I'm finally getting around to reading "Thinking, Fast and Slow". Much of it I had already learned on LW and elsewhere. Maybe that's why my strongest impression from the book is how accessible it is. Simple sentences, clear and vivid examples, easy-to-follow exercises, a remarkable lack of references to topics not explained right away.
I caught myself thinking "This is a book I should have read as a kid". In my first language, I think I could have managed it as early as 11 years old. Since measured IQ is strongly influenced by habits of thinking and cognitive returns can be reinvested, I'm sure I would be smarter now if I had.
So I have decided to buy a stack of these books and give them to kids on their, say, 12th birthdays. Then maybe Dan Dennett's "Intuition Pumps" a year later - and HPMOR a year after that? I would like to see more suggestions from you guys.
It should be obviously better to start even earlier. So how do you teach rationality to a nine-year-old? Or a seven-year-old? Has anybody done something like that? Please name books, videos or web sites.
If such media are not available, creating them should be low-hanging fruit in the quest to raise the global IQ and sanity waterline. ELI5 writing is very learnable, after all, and ELI5 type interpretations of, say, the sequences, might be helpful for adults too.
I should preface my comment with the fact that I do not have children of my own, but a lot of young cousins and nieces & nephews that I experiment teaching philosophies with.

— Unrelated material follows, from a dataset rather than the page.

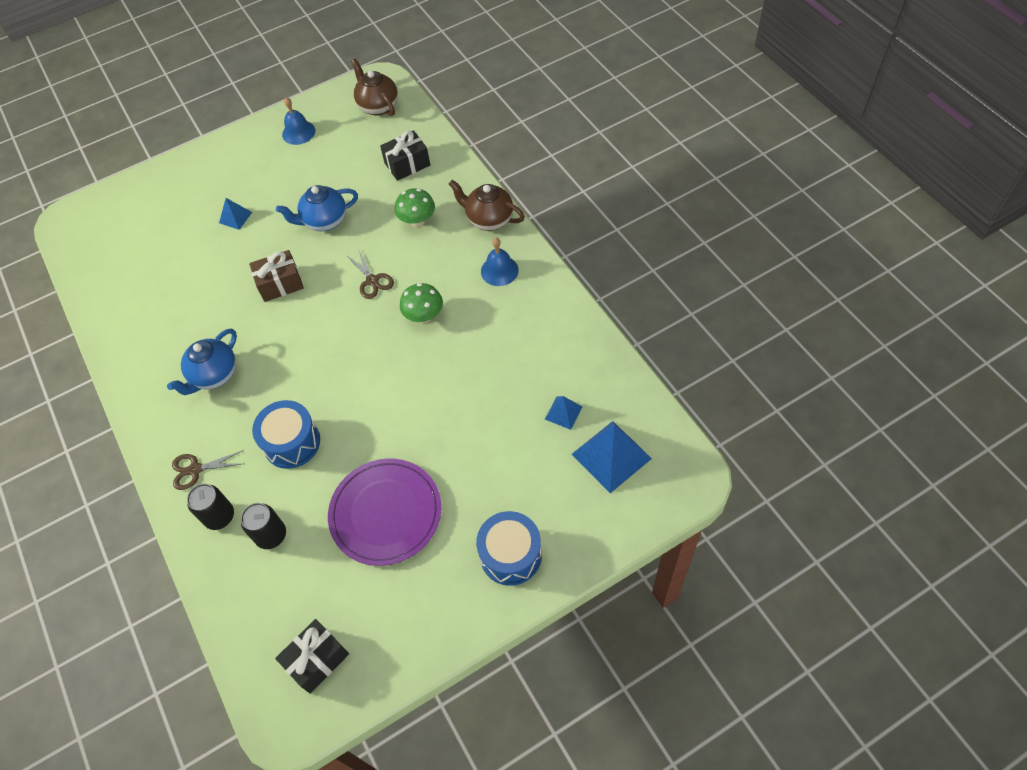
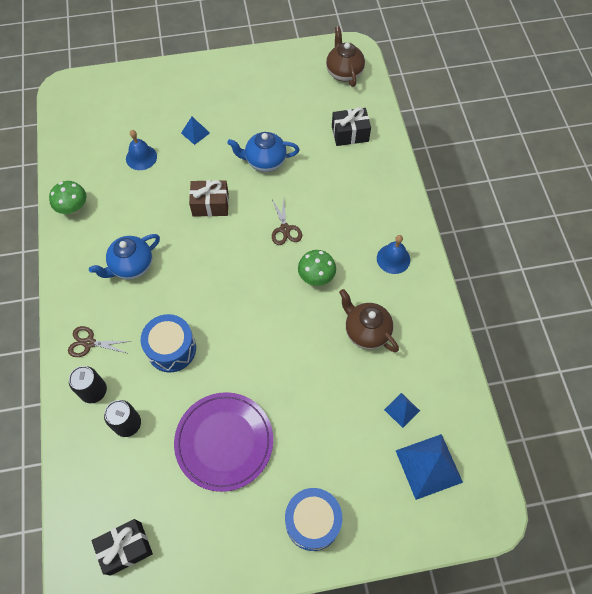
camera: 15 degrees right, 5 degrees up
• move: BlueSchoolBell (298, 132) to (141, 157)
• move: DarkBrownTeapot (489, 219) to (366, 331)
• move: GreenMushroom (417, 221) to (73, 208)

Books can be a shaky premise in terms of getting kids interested in rationality. This next generation are filled with more stimuli than ever before and rationality, especially as a child, is a fairly dry subject matter. Of course, it depends on the child and their predisposition to reading, current reading habits and overall critical thinking skills.
Having said that, the best teaching method I find with children incorporate rational discussion on topics they enjoy or infusing it into a game they enjoy. For example, creating rules to an invented game that involve ideas dealing with honesty or other abstract ideas often gets some interesting rational discussion going on why a rule is a certain way. Then, using what you have learnt from these books such as "Thinking, Fast and Slow", throw in bits and pieces of information about rationality as a subject matter. That way, after they associate a positive relationship with learning about rationality and using it effectively in areas of life they enjoy, when you introduce books to them about the topic at a later age, the chances of them reading it and enjoying will greatly increase.
Neat! I'd be interested in more details about that, especially the invented games!